The process of divorce (for dads)

Divorce is for the divorce lawyers. The divorce system is a set up by divorce lawyers for divorce lawyers.

If you have a divorce lawyer, ask the questions you need to have answered. Hope is not a method. Make sure you get satisfactory answers – with supporting detail. Ask to talk to prior clients about their results.

Be aware. Be careful.

My observation is that there is a standard process for dads in a divorce that is followed by divorce lawyers almost regardless of the facts. The process involves losing most of the time with your children while being told things like “being a good parent isn’t about time” and paying a lot of money in legal fees while wondering what was done of value for all that cost — and then paying a lot of money in support for years to follow.

My observation is that part of process involves the dad being prepared by his divorce lawyer to fail his children and at the end and at some point in the case to accept that failure as inevitable. (I think the process for the divorcing wife is that her divorce lawyer incites her to “fight for her children” by some combination of agreeable “oh my goodness that is horrible” disparagement of the father and telling of “wife wins again” stories to show what “is usually done” in divorce.)

Don’t be in that process if you can help it unless you want to fail your children. (You don’t fail alone.)

Understand that if you try to not be in that process you will get all sorts of resistance those in the from the divorce industry.

Bucking the process means no easy path.

People will want to witness you fail and become weak if you don’t do it their way.

My divorce lawyer during the case would tell me about situations/recent cases where a dad had suffered a crushing and unreasonably unfair result in a divorce.

Between that and his billing but lack of attention/effort to my case/situation, it seemed like he was trying to demoralize me. I was demoralized but I was not going to give up on my daughters.

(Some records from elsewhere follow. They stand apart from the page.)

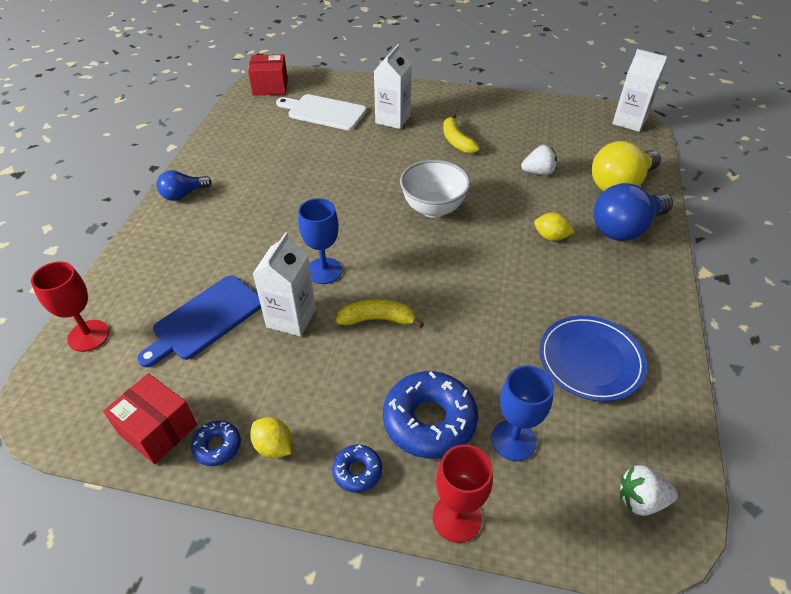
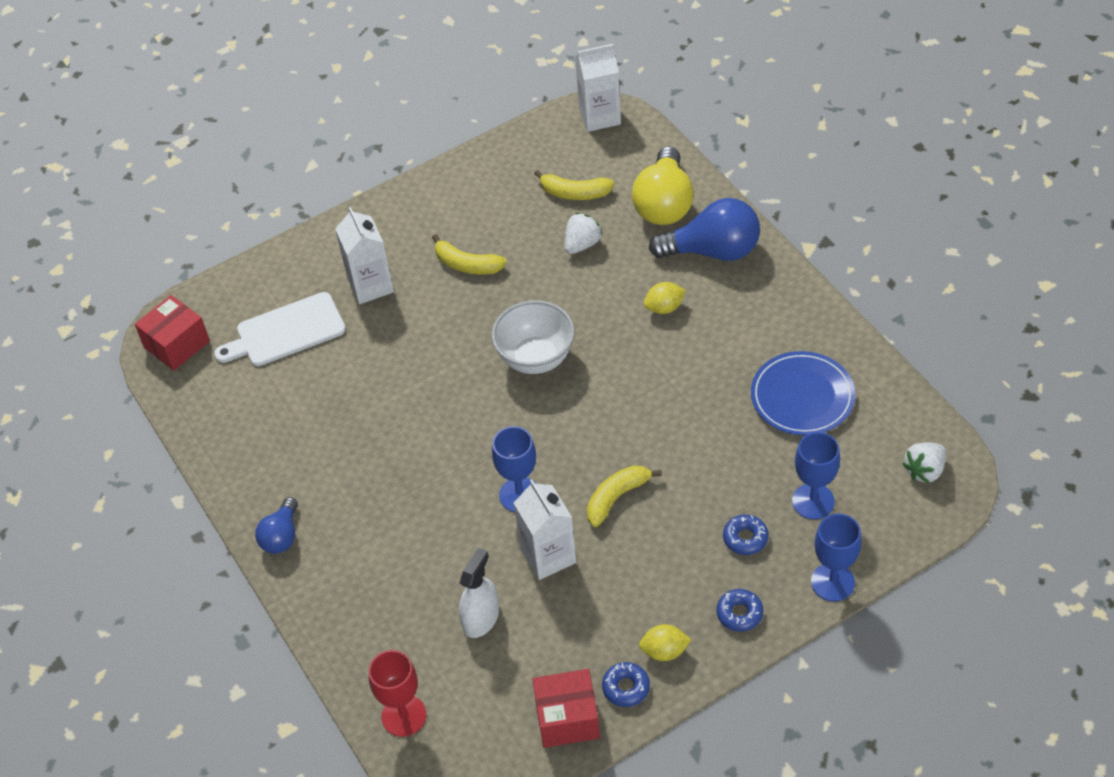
camera: 40 degrees left, 5 degrees up
(205, 319) = (481, 618): blue cutting board -> white spray bottle
(429, 421) = (745, 538): blue donut -> blue donut, size x0.50
(457, 517) = (832, 582): red goblet -> blue goblet
(566, 146) = (574, 193): none -> yellow banana
(625, 228) = (713, 251): blue light bulb -> blue light bulb turned 105 degrees counterclockwise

He became increasingly frustrated with me as the case proceeded as planned (but I did not give up). In the week before I fired him in a Freudian slip he angrily told me “you are indomitable”.

Right. He had worked me to the point where I was supposed to give up — which I think comes when the divorce lawyer feels that just about as much as can be billed to the father has been billed. He was a divorce lawyer with over 35 years of divorce experience. He knows when he has worked a dad to the point where the dad should give up and accept a bad result. He had reached that point. He was done with me at that point — the point where the typical dad would be convinced to give up.

I was not going to give up on my daughters.

The billed legal fees at that point (and there had been only one hearing in the case) were over $43,000. There had never been the mediation that I had requested over and over again. I was doing most of the work on the case. He had no intention or expectation of having to do any significant work on the case; the process for dads is that you work the case and then when the dad is weakened, you settle the case. The effort is not on case preparation, it is on dad weakening.

Few things can weaken you like huge legal expenses from your own divorce lawyer (combined with unsatisfactory results and a loss of hope). Having bills you can’t pay while looking at substantial future financial obligations and losing half of your assets is weakening.

Why isn’t that weakening happening to your wife?

Because that is not how divorce works. Remember that divorce is by divorce lawyers for divorce lawyers.

My observation is that divorce lawyers in the cases where they represent the fathers will bill more while in the cases where they represent the wives they will bill less — because that is how they can keep the cases going. The wives typically want the money and if they see it leaking out the door to divorce lawyers they may capitulate and settle the case and that does neither divorce lawyer any good. The divorce lawyer for the wife may “discount” fees to her while helping the divorce lawyer for the father run up full-freight fees on the father. (The divorce lawyers I suspect know how to get it back somehow, perhaps by being divorce lawyer for father in this case, for the wife in that case.) Dragging out the case for months and years also helps the divorce lawyers — the longer the case goes, the more billing (spread over more time). For the wife, the divorce lawyer billing may be back-loaded, with the final most substantial legal bill for then ex-wife coming at the end of the case after she has “won”. (The divorce lawyer for the ex-wife when he sees the “win”/case end on the horizon may step up billing, working the case more heavily at that point, for example, billing needless time “preparing” for a trial that will not happen because the case will settle.)

Be aware.

But don’t be weakened.

Be strong. Be strong enough to succeed for your children. You’ll be glad you did that for them and so will they.

Be indomitable. (Your divorce lawyer may not like it. Too bad.)